Vibrant Hawaii Nonprofit Distributes Food, Ice and Water to Puna Storm Survivors
Nearly 150 cars lined up at Pāhoa's Billy Kenoi gym Wednesday as Vibrant Hawaiʻi handed out food, ice and water to Puna families still dark after the Kona low storm.

Cars snaked around the parking lot of the William "Billy" Kenoi District Park Gym on Kauhale Street in Pāhoa on Wednesday afternoon, their drivers waiting for volunteers to load them with ice, food and drinking water five days after a Kona low storm tore through Puna with hurricane-force winds and left hundreds of households dark.
Vibrant Hawaiʻi, a nonprofit running a network of community resilience hubs across Hawaiʻi Island, organized the drive-through distribution starting at 1 p.m. Nearly 150 vehicles received supplies, according to aggregated reporting from multiple local outlets, a sharp jump from the roughly 102 cars that had shown up the day before.
Isaac Pedro, a Vibrant Hawaiʻi worker and Nanawale Estates resident, said word had clearly spread by the time Wednesday's event got underway. "We had about 102 cars yesterday, and then today it looks like the word got out, so we have more people in line," he said. "From what I see, it's almost out of the park now."
Pedro himself was running on a generator and relying on ice from the distribution to keep food from spoiling. "I'm running off a generator, but the ice is helping keep some of my food that stayed good throughout the whole thing," he said.
Volunteer Twinkle Barquis directed the flow of cars into position while Isaac Pedro and fellow volunteer Kahiau Deguair worked the loading line, dropping bags of ice into coolers and heaving cases of drinking water into truck beds. Above the organized chaos, volunteers shouted triage calls down the line — "No ice just water," "one and one," "just food" — straining to be heard over the drone of a Matson refrigerated trailer full of ice parked on site.

Olivia, a Nanawale Estates mother of four, stayed in her car as she moved through the line. With one child due home Thursday and no electricity in the house, the stretch without power had worn on her family. "Just having teenagers alone, no electric, cold water, stuff like that, it's pretty stressful," she said. She also thought of neighbors who could not make it out at all. "I can't imagine how to kupuna and younger babies down there, no more electric, no more water," she said.
As of Thursday morning, approximately 1,100 Hawaiian Electric Company customers across the island remained without power, with most outages concentrated in Puna and in North and South Kona.

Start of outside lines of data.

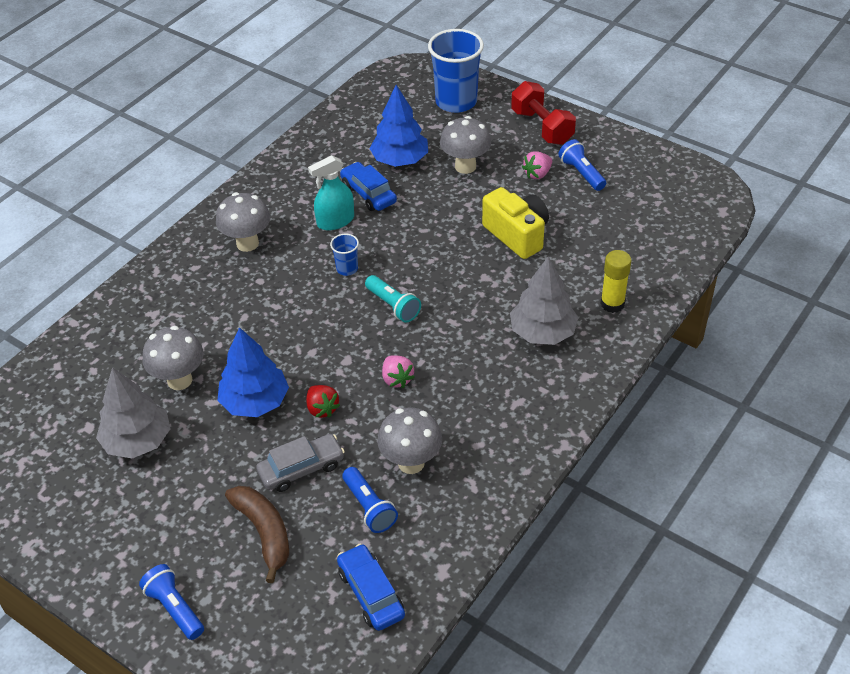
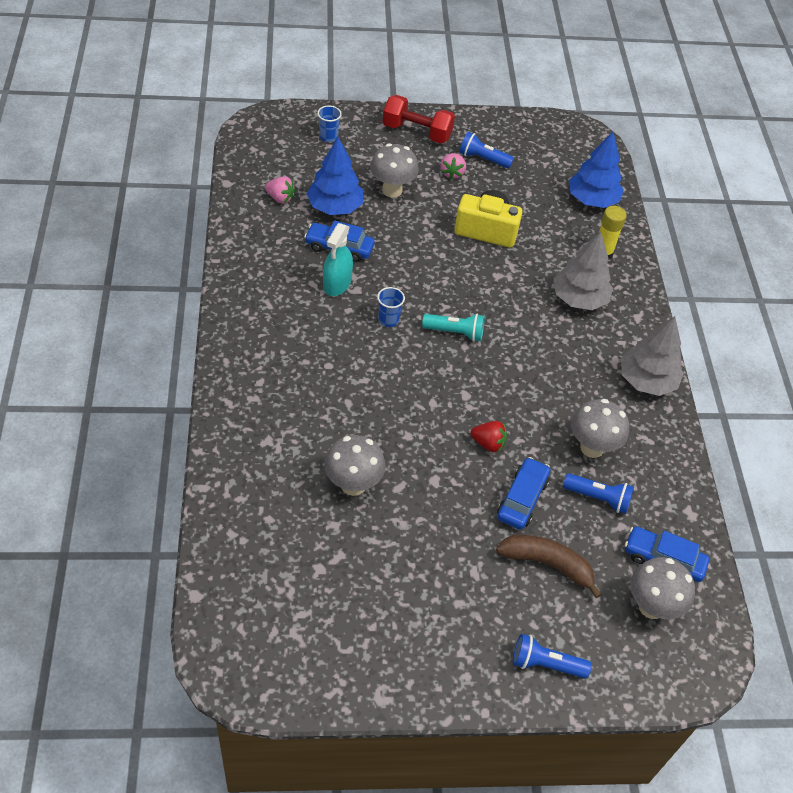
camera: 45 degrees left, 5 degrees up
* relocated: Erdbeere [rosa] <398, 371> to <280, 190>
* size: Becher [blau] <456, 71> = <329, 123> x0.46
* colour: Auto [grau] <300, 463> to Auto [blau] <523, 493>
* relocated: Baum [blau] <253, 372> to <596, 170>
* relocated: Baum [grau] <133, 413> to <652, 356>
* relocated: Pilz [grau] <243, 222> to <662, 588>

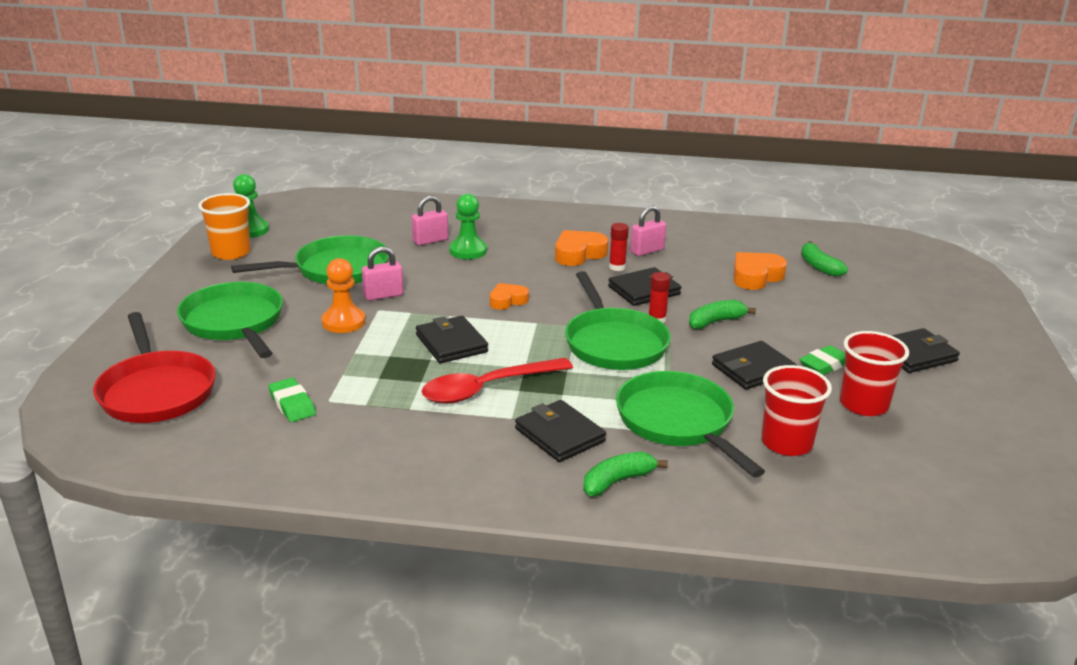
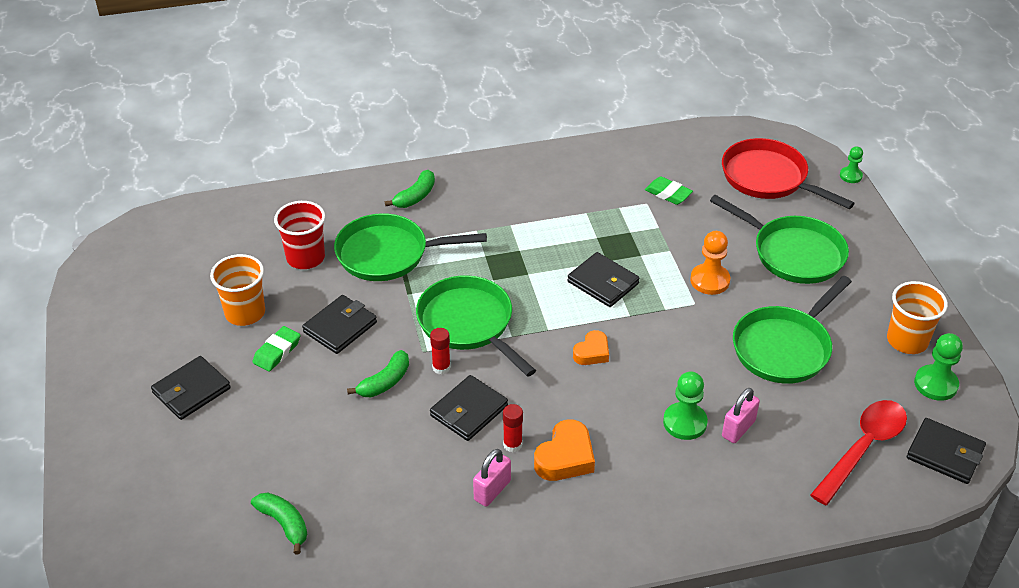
camera: 160 degrees right, 15 degrees up
* colour: Becher [rot] <874, 373> to Becher [orange] <237, 290>
* spun: Pfanne [grün] <690, 424> = <410, 247> 135 degrees clockwise
* relocated: Löffel [rot] <497, 381> to <858, 452>
* appeared: Bauer [grün] <851, 164>
* relocated: Geldbörse [schwarz] <560, 431> to <946, 451>
* missing: Vorhängeschloss [rosa] <382, 274>
* missing: Herz [orange] <760, 271>

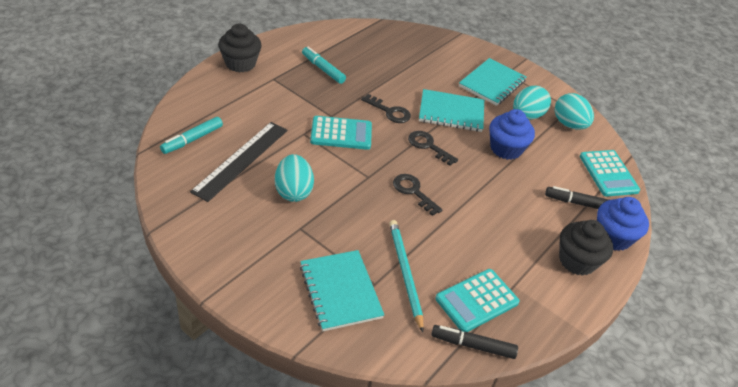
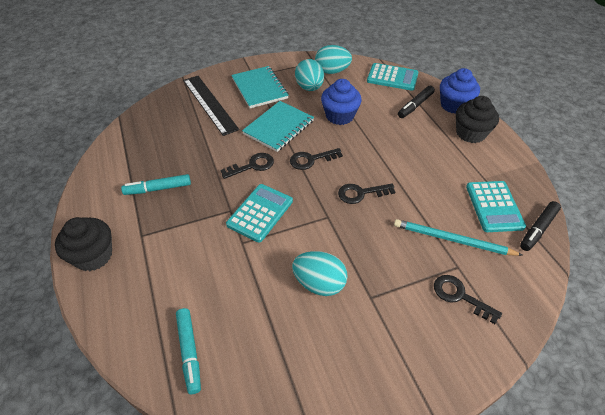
camera: 55 degrees left, 5 degrees up
* relocated: Lineal [schwarz] <239, 162> to <211, 106>
* exchanged: Notizbuch [türkis] <342, 290> to Schlüssel [schwarz] <468, 299>

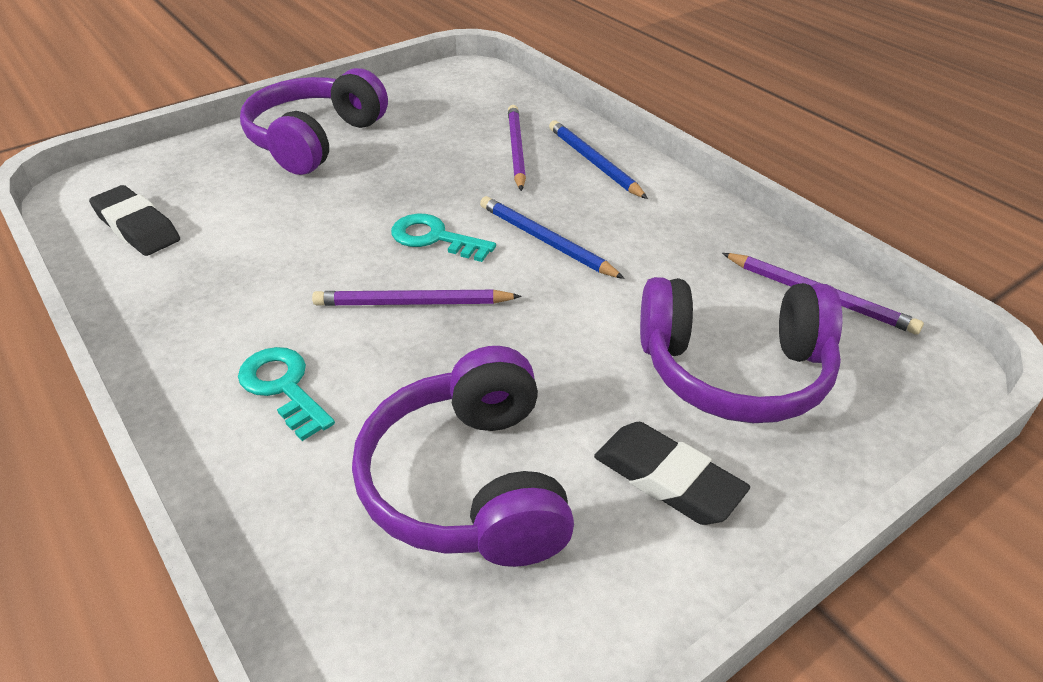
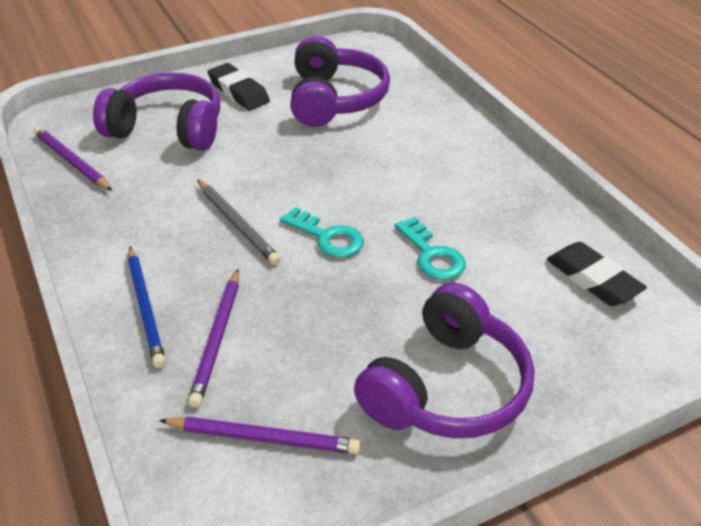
camera: 170 degrees left, 0 degrees up
* relocated: Bleistift [lila] <417, 298> to <260, 435>
* colour: Bleistift [blau] <552, 237> to Bleistift [grau] <239, 222>
* relocated: Schlüssel [türkis] <286, 394> to <430, 248>

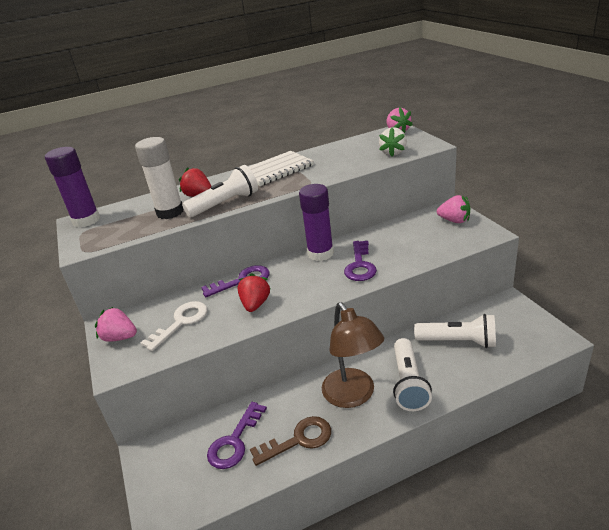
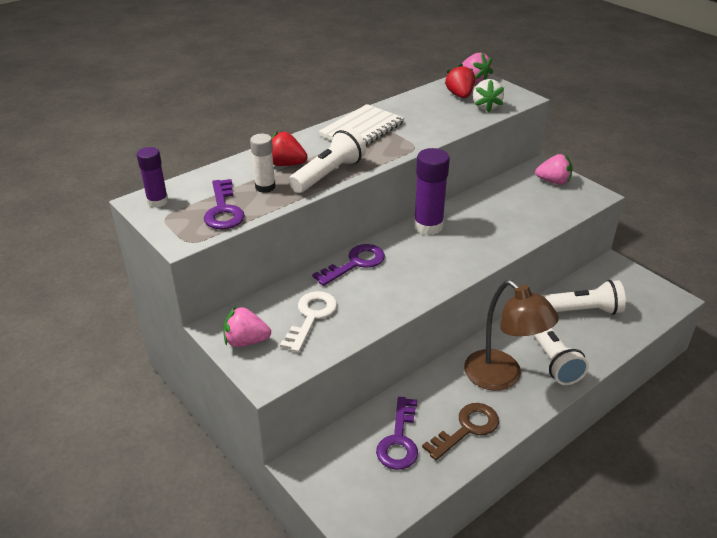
camera: 20 degrees left, 5 degrees up
* size: Klebestift [lila] <72, 187> = <152, 177> x0.62
* relocated: Schlüssel [lila] <360, 261> to <224, 204>
* size: Klebestift [weiß] <159, 178> = <263, 163> x0.62
* relocated: Erdbeere [rot] <253, 292> to <460, 81>

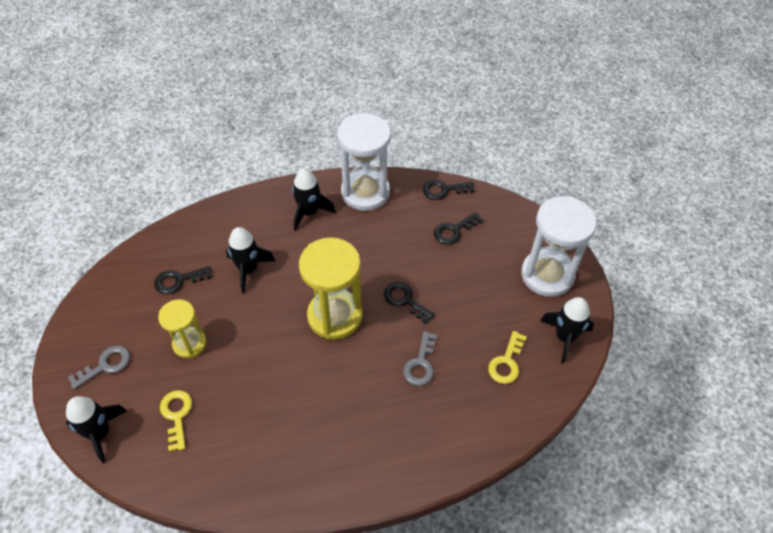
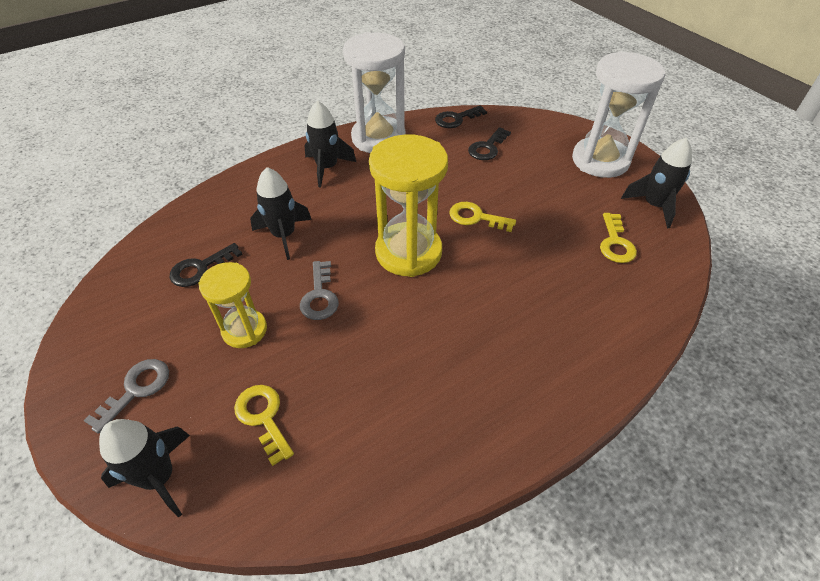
camera: 20 degrees left, 5 degrees down
* relocated: Schlüssel [grau] <420, 358> to <319, 290>
* colour: Schlüssel [schwarz] <409, 303> to Schlüssel [gelb] <482, 217>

Pedro acknowledged that mobilizing ice and water donations after past storms had sometimes taken far longer. "We had to wait a week or two before people kind of, like, really paid attention to it," he said of earlier relief cycles. This time, the distribution came together within days. "Being that it was only five days ago, it's pretty quick, and I'm happy to help, and we're happy that we get to distribute these things to everybody so that we can stay safe and fed and well-hydrated," he said.